Effizienz braucht kontinuierliches Monitoring
Der Schwerpunkt dieser Vergabegrundlage liegt nicht nur auf der Energieeffizienz der einzelnen Teilkomponenten der Rechenzentren, wie IT-Technik, Stromversorgung und Klimatisierung, sondern auch auf der Förderung eines kontinuierlichen Energiemonitorings. Das Ziel ist, die Rechenzentrumsbetreiber zu motivieren, regelmäßige Stromverbrauchsmessungen durchzuführen, um Ineffizienzen in den jeweiligen Rechenzentren sichtbar zu machen und potenzielle Optimierungsmaßnahmen abzuleiten.
Um den Blauen Engel für den energiesparenden Betrieb eines Rechenzentrums zu erhalten, muss ein Unternehmen mindestens die folgenden Kriterien verbindlich erfüllen: Es muss zunächst den Energieeffizienzindex EUE (Energy Usage Effectiveness) des Rechenzentrums über einen Zeitraum von zwölf Monaten messen und den Zustand seiner Anlage prüfen lassen. Der EUE beschreibt dabei das Verhältnis des Energiebedarfs (kWh/a) des gesamten Rechenzentrums zum Energiebedarf der IT-Technik (kWh/a), für den Zeitraum von einem Jahr. Darauf aufbauend ist der Betreiber verpflichtet, ein Energiemanagementsystem zu etablieren, das Einsparziele und Strategien zu deren Umsetzung festschreibt.

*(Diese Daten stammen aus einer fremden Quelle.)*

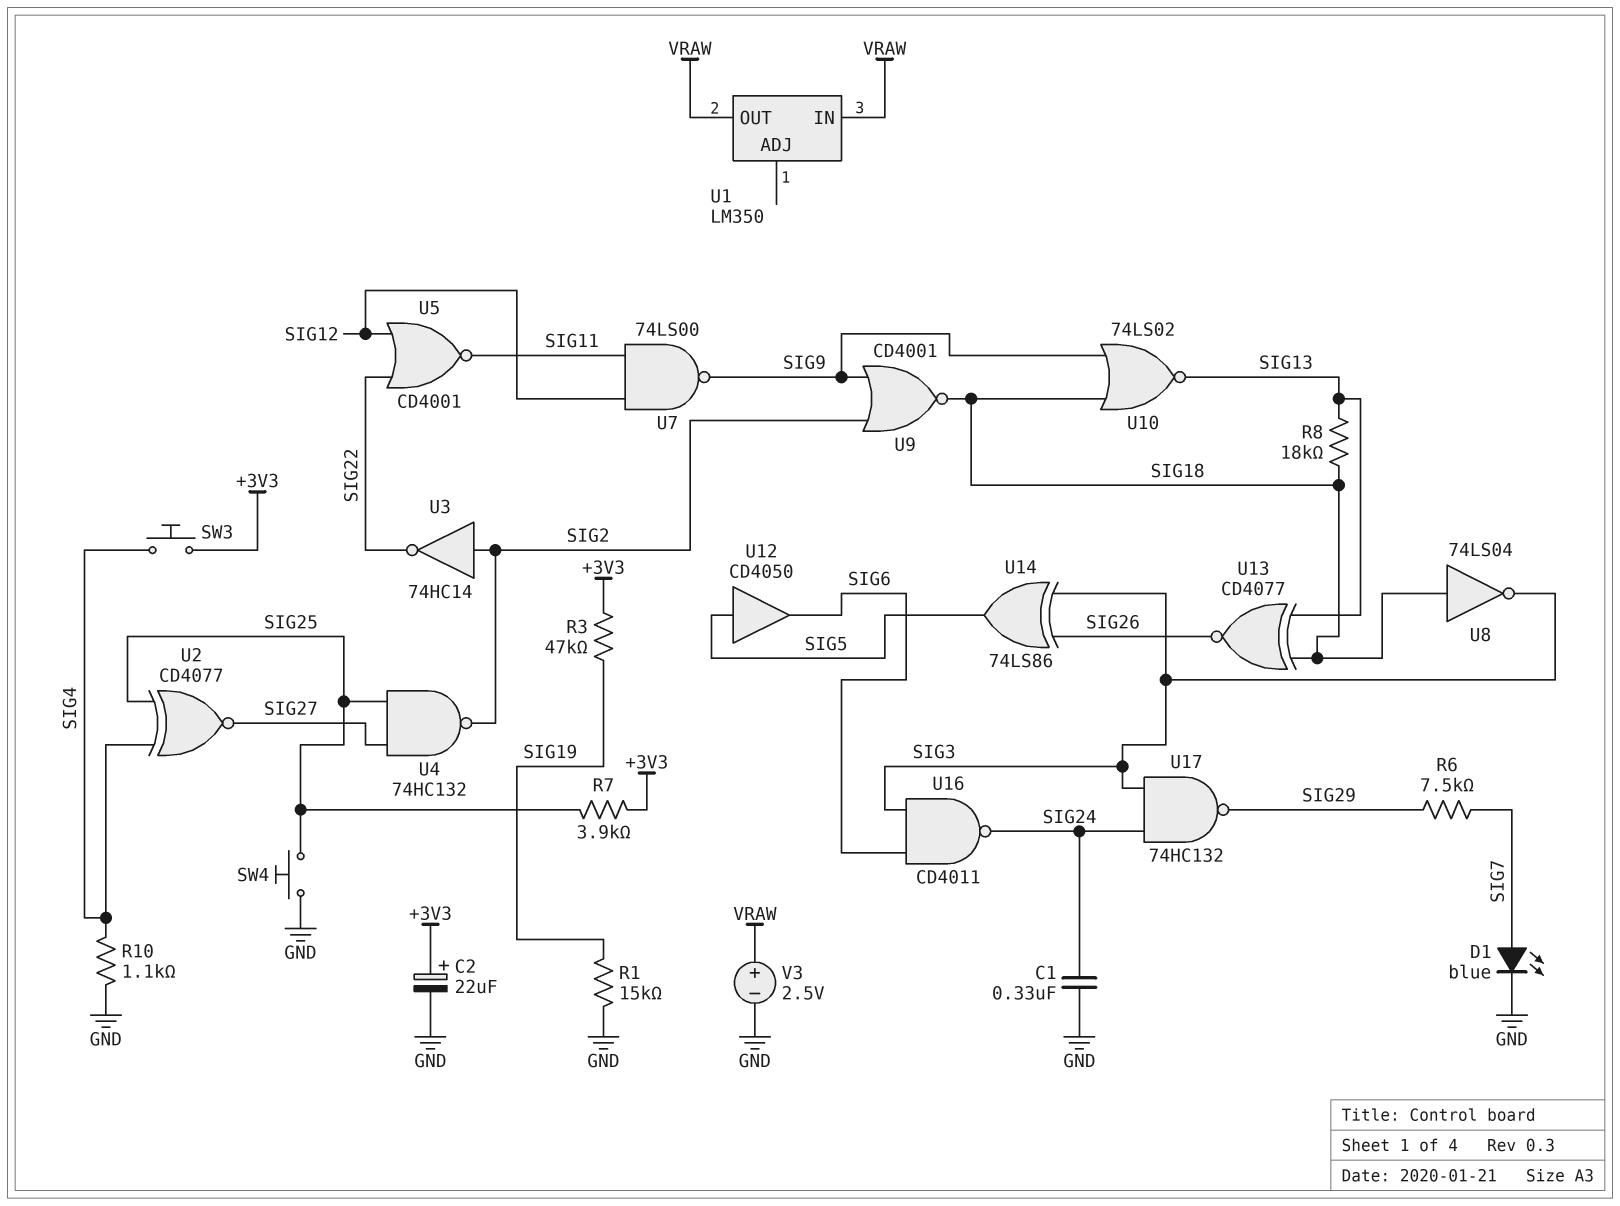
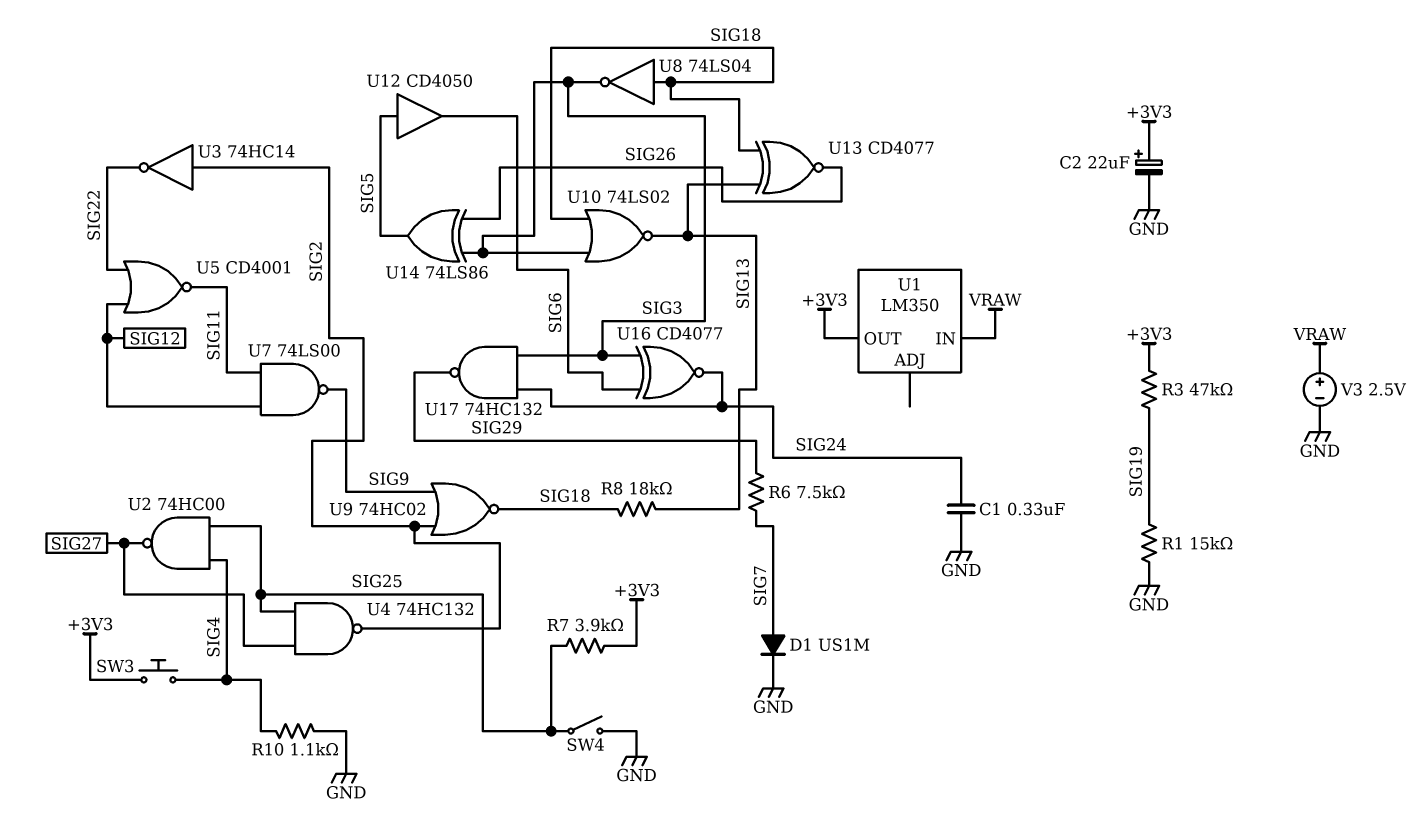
D1: LED blue (A SIG7, K GND) -> diode US1M (A SIG7, K GND)
SW4: button (GND, SIG25) -> switch (GND, SIG25)
U1 pin OUT: VRAW -> +3V3
U2: XNOR CD4077 (in SIG4, in SIG25, out SIG27) -> NAND 74HC00 (in SIG4, in SIG25, out SIG27)
U9: NOR CD4001 (in SIG2, in SIG9, out SIG18) -> NOR 74HC02 (in SIG2, in SIG9, out SIG18)
U10: NOR 74LS02 (in SIG9, in SIG18, out SIG13) -> NOR 74LS02 (in SIG3, in SIG18, out SIG13)
U16: NAND CD4011 (in SIG3, in SIG6, out SIG24) -> XNOR CD4077 (in SIG3, in SIG6, out SIG24)

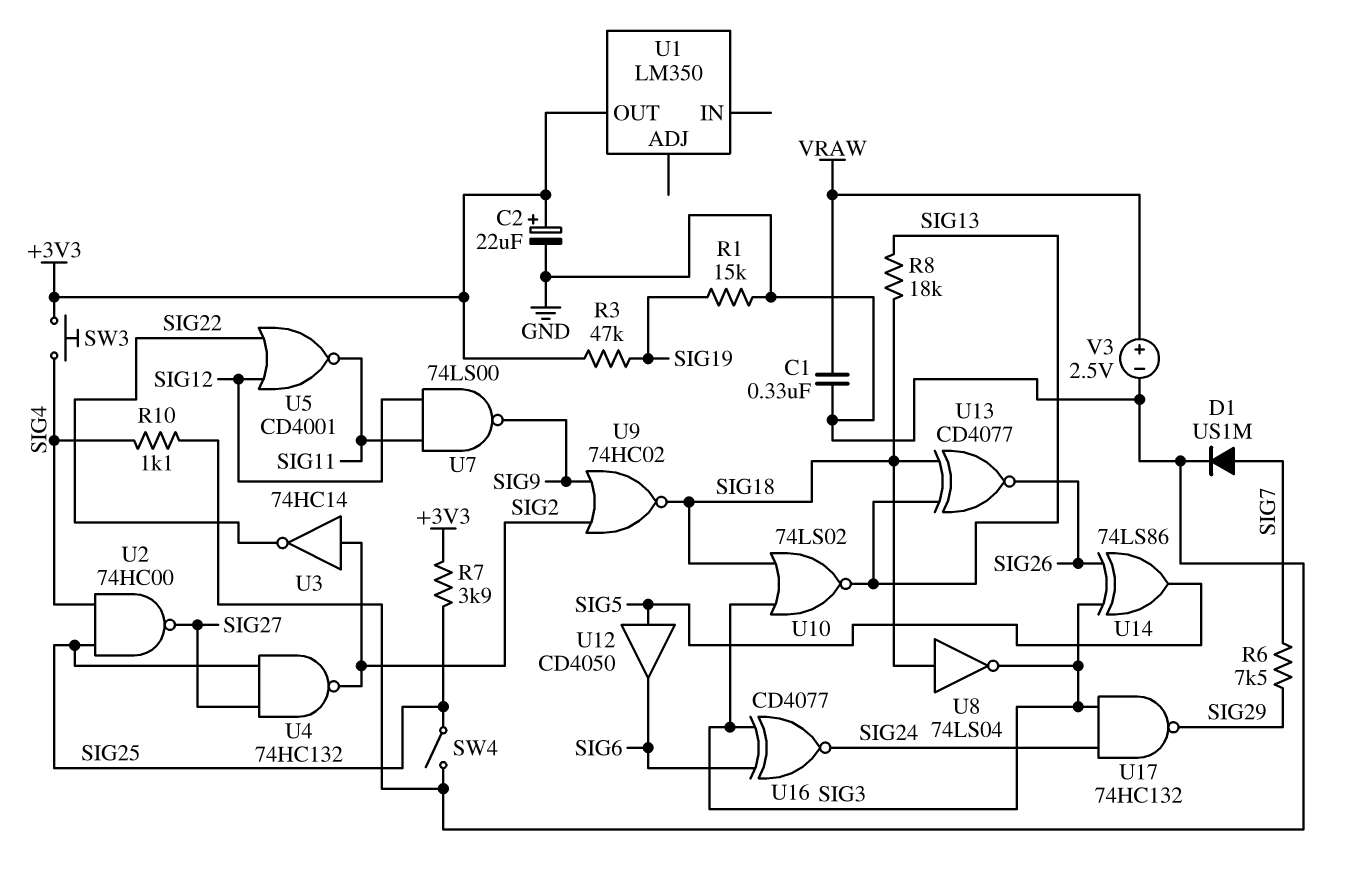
C1: 330nF (GND, SIG24) -> 330nF (GND, VRAW)
U1 pin IN: VRAW -> none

Weitere Exzellenzkriterien
Das Unternehmen, das das Umweltzeichen nutzen möchte, verpflichtet sich zudem, bei der Neuanschaffung von Geräten, wie Server und Netzteile, auf die effizientesten Modelle zurückzugreifen und seinen Strom möglichst vollständig aus erneuerbaren Energiequellen zu beziehen. Beispielweise muss bei Neuanschaffung von Servern die Gesamtenergieeffizienz der Server nach der Methodik SPECpower_ssj2008 [4] ermittelt werden und soll mindestens 2000 betragen.
Auch für die Serverraumtemperatur, die Effizienz der Kälteanlagen sowie den Wirkungsgrad der unterbrechungsfreien Stromversorgung (USV) macht das Umweltzeichen Vorgaben. So wird gefordert, dass das Kalt-Warmgang-Prinzip eingehalten und eine vollständige Einhausung des Kaltgangs oder des Warmgangs gewährleistet werden muss, damit die Ineffizienzen der Kühlung durch die Vermischung der Kaltluft der Klimageräte mit der warmen Abluft der IT-Hardware vermieden wird.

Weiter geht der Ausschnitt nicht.